La primera reacción de Claudia fue de pasmada incredulidad. ¿Una estancia en Lindsey Hall, el lugar de una de sus peores pesadillas despierta? ¿Estando ahí el duque de Bewcastle?

Vio que a Susanna le brillaban los ojos de risa. Era evidente que estaba pensando lo mismo.

– Nosotros iremos a Lindsey Hall a pasar un tiempo corto -dijo lady Aidan-, como también Freyja y Joshua. Así podrá ver cómo se están acomodando la señorita Bains y la señorita Wood en sus nuevos puestos. Aunque, lógicamente, no comenzarán a trabajar en serio hasta que hayamos vuelto a nuestras casas, nosotros a Oxfordshire y Freyja y Joshua a Cornualles.

Así que no serían solamente Lindsey Hall y el duque de Bewcastle, pensó Claudia; también estaría la ex lady Freyja Bedwyn. La idea de ir le resultaba tan espantosa que casi se echó a reír. Y seguro que no eran imaginaciones suyas que lady Hallmere la estaba mirando con un leve brillo burlón en los ojos.

– Diga que va a ir, por favor -dijo la duquesa-. Me complacería enormemente.

– Vamos, Claudia, acepta -la instó Susanna.

Pero a Claudia se le había ocurrido una idea, y sólo por eso no dijo un no instantáneo y muy rotundo.

– Me gustaría saber una cosa -dijo-. ¿Se resistiría a la idea de «once» niñas en lugar de diez, excelencia?

Lady Hallmere arqueó las cejas.

– Diez, once, veinte -dijo la duquesa alegremente-. Que vayan todas. Y lleve al perro también. Tendrá muchísimo espacio para correr. Y yo creo que todos los niños lo van a mimar desvergonzadamente.

– Hay otra niña -dijo Claudia-. El señor Hatchard, mi agente aquí en la ciudad, me habló de ella. A veces me recomienda casos de niñas desamparadas si cree que yo puedo hacer algo para ayudarlas.

– Yo fui una de ellas -dijo Susanna-. ¿Has estado con esa niña, Claudia?

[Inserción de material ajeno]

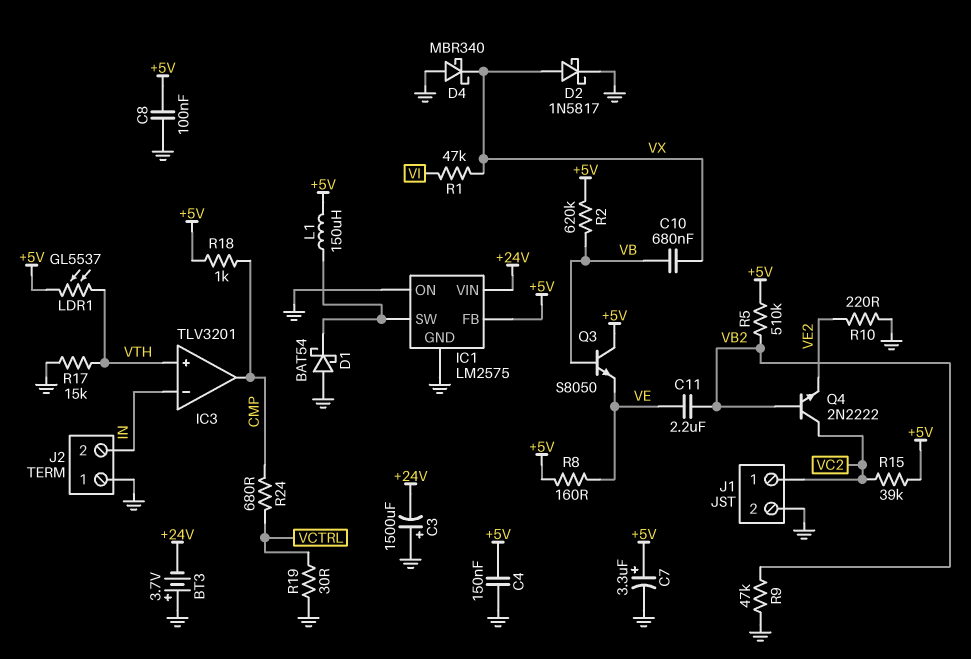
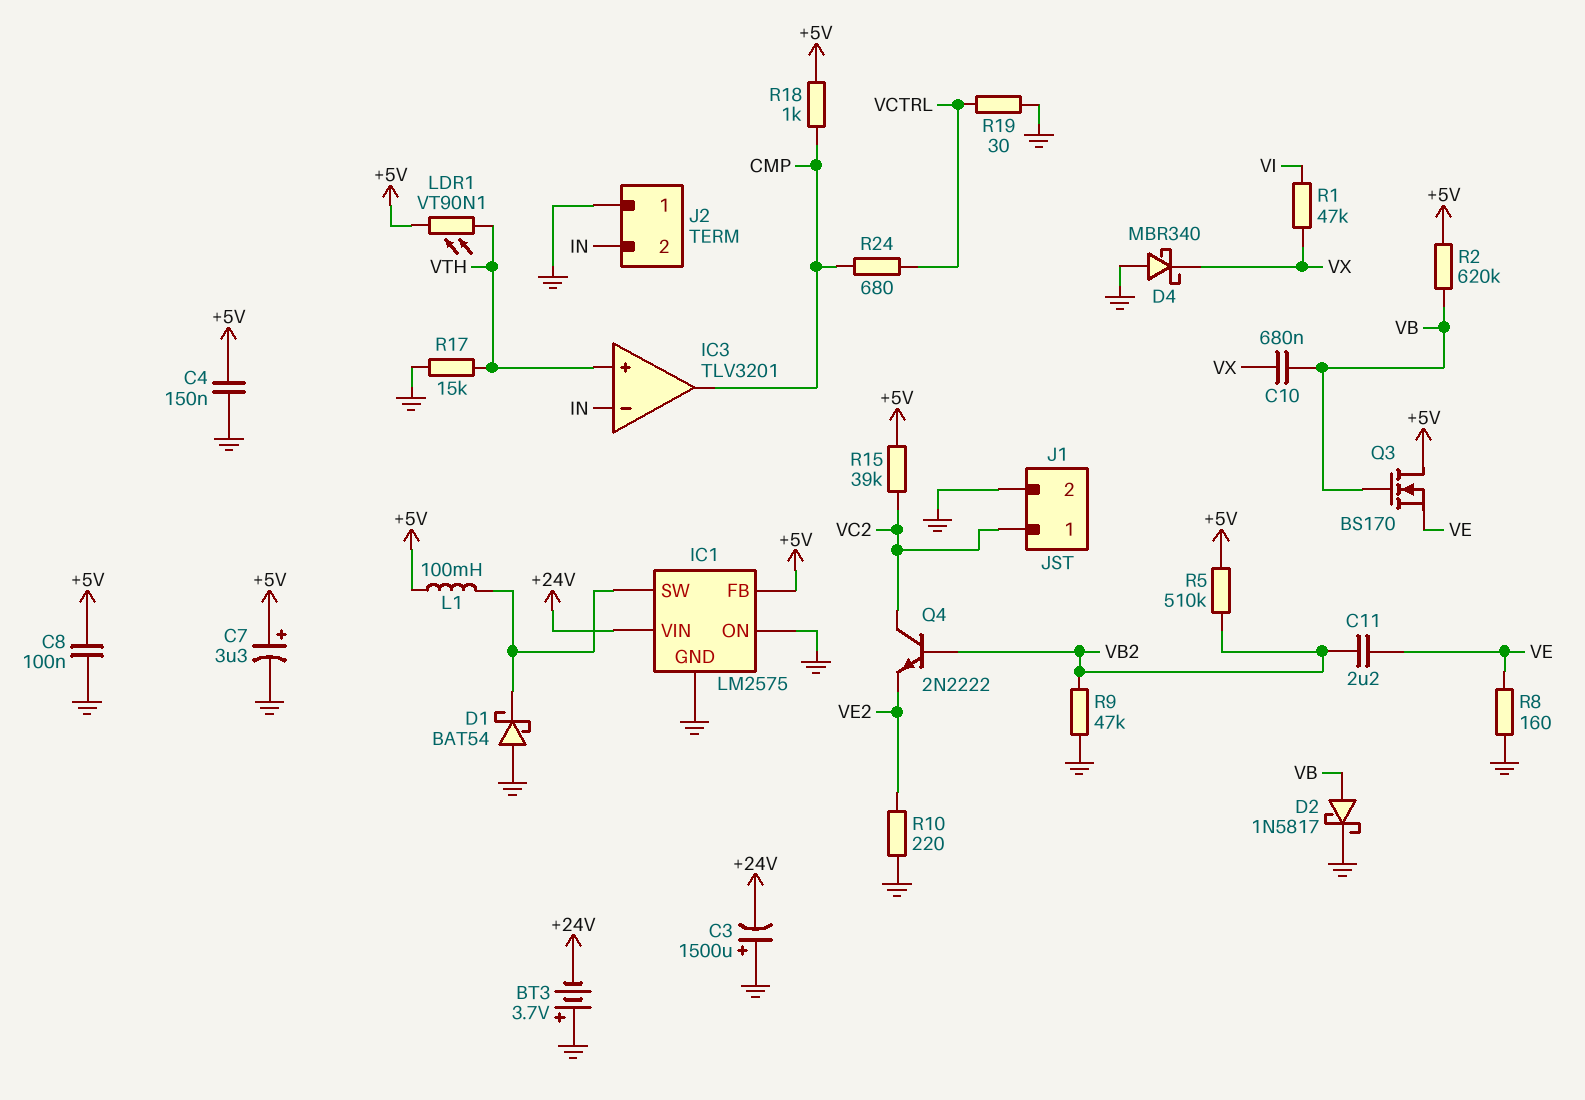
D2: schottky 1N5817 (A VX, K GND) -> schottky 1N5817 (A VB, K GND)
L1: 150uH (+5V, IC1/SW) -> 100mH (+5V, IC1/SW)
LDR1: GL5537 (+5V, VTH) -> VT90N1 (+5V, VTH)
Q3: NPN S8050 (B VB, C +5V, E VE) -> NMOS BS170 (G VB, D +5V, S VE)
R8: 160 (+5V, VE) -> 160 (GND, VE)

– Sí -dijo Claudia, ceñuda. Detestaba mentir, pero era necesario-. No sé muy bien si le conviene ni si desea ir a mi escuela. Pero… tal vez.

La duquesa se levantó.

– Las dos serán bienvenidas -dijo-, pero ahora debemos marcharnos. La intención era que esta visita fuera breve, puesto que no es en absoluto la hora en que se considera de buen gusto hacer las visitas ¿verdad? ¿Las veremos a las dos en el baile de la señora Kingston esta noche?

– Allí estaremos -contestó Susanna.

– Gracias -dijo Claudia-. Iré a Lindsey Hall, excelencia, y ayudaré a Eleanor a cuidar de las niñas. Sé que ella espera poder pasar algún tiempo con su madre, y ahora que usted tiene la intención de quedarse en casa, ella deseará estar un tiempo con usted también.

– ¡Ah, espléndido! -Dijo la duquesa, al parecer verdaderamente complacida-. Este va a ser un verano delicioso.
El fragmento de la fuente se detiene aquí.